A ativista foi uma das 14 pessoas que faleceram no dia de ontem, no Estado, e compõe as 3.273 pessoas que perderam a vida, em Fortaleza, pela Covid-19. A Capital, ainda que a pandemia viva uma interiorização dos casos e óbitos, ainda concentra 53,7% dos óbitos e tem 35.157 casos dos 109.403 registros confirmados da doença no Estado, de acordo com a plataforma IntegraSUS, da Secretaria da Saúde do Estado (Sesa).

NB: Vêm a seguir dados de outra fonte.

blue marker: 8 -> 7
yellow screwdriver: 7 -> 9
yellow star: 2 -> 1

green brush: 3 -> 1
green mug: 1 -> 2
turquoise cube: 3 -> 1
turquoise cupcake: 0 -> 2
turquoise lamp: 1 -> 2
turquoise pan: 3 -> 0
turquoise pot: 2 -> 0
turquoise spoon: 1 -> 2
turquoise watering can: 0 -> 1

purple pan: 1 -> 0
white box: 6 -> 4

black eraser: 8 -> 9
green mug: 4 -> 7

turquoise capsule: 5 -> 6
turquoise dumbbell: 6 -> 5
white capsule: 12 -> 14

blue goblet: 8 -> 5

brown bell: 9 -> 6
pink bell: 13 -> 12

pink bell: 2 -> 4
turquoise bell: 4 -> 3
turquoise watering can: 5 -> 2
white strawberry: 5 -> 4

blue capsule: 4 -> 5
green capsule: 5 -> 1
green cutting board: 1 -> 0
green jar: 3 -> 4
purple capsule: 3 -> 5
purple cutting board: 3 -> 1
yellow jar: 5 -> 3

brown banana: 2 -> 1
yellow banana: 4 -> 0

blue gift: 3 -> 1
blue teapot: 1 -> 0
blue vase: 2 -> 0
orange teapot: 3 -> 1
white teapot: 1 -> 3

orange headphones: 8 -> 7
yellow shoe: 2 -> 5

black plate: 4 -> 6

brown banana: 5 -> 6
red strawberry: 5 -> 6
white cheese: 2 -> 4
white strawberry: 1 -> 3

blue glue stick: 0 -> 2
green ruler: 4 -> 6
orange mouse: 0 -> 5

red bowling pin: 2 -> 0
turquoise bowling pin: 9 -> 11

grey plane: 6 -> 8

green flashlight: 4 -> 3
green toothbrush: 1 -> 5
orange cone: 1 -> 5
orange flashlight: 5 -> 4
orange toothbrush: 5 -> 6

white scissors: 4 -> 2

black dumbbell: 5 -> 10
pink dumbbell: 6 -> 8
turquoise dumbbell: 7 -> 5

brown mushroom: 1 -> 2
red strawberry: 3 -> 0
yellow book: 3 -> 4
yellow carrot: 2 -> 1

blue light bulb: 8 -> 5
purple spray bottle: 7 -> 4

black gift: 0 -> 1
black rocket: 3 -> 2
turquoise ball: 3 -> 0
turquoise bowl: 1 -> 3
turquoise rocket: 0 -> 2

Apontando que os mais de 6 mil óbitos do Ceará já representam mais de 10% das mortes do País, o médico infectologista do Hospital São José e professor da Universidade Estadual do Ceará (Uece) e da Universidade de Fortaleza (Unifor) Érico Arruda indica que, mesmo com a tendência de interiorização da doença, há o temor de que Fortaleza viva uma nova onda de contaminações. "É a preocupação de todos nós, que vivemos o sufoco de três semanas atrás, é se não vamos ter um recrudescimento desse cenário, de voltar a ter esse problema outra vez. Se a pesquisa aponta que tem cerca de 14% da população que teve, se a gente olha por outro lado, tem 85% da população que ainda pode ter", salienta.

 

Cidades com mais óbitos por Covid-19 no Ceará

Fortaleza: 3.273 óbitos
Caucaia: 275 óbitos
Sobral: 225 óbitos
Maracanaú: 212 óbitos
Maranguape: 91 óbitos
Juazeiro do Norte: 88 óbitos
Itapipoca: 79 óbitos
Cascavel: 72 óbitos
Pacatuba: 68 óbitos
Camocim: 59 óbitos

Fonte: IntegraSUS, na segunda-feira, 29 de junho

O poeta José Estelito junto à esposa Marinete, a neta Narjara e a bisneta Mariana
O poeta José Estelito junto à esposa Marinete, a neta Narjara e a bisneta Mariana

Maioria entre os mortos por Covid-19 no Ceará, idosos deixam histórias e famílias

Quando se fala das pessoas que a Covid-19 mata, costumeiramente, salienta-se as comorbidades e a idade dos pacientes que tiveram as vidas ceifadas. É como se, aos 80 anos, faixa etária em que estão concentrados 31,4% dos 6.087 óbitos no Ceará, a morte pudesse doer menos. Mas longe disso. Foi ao longo da vida longeva de seu José Estelito Assunção Pires, 83, que uma família inteira se criou. Tanto que a partida dele, devido às complicações do patógeno, dia 4 de maio, foi sentida pelos cinco filhos que o comerciante e poeta teve com a esposa Marinete, 79 - com quem completaria dia 3 de julho 60 anos de casado -, pelos oito netos, pela bisneta, e por uma legião de amigos que cultivava, regada à poesia, no botequim, no bairro Messejana.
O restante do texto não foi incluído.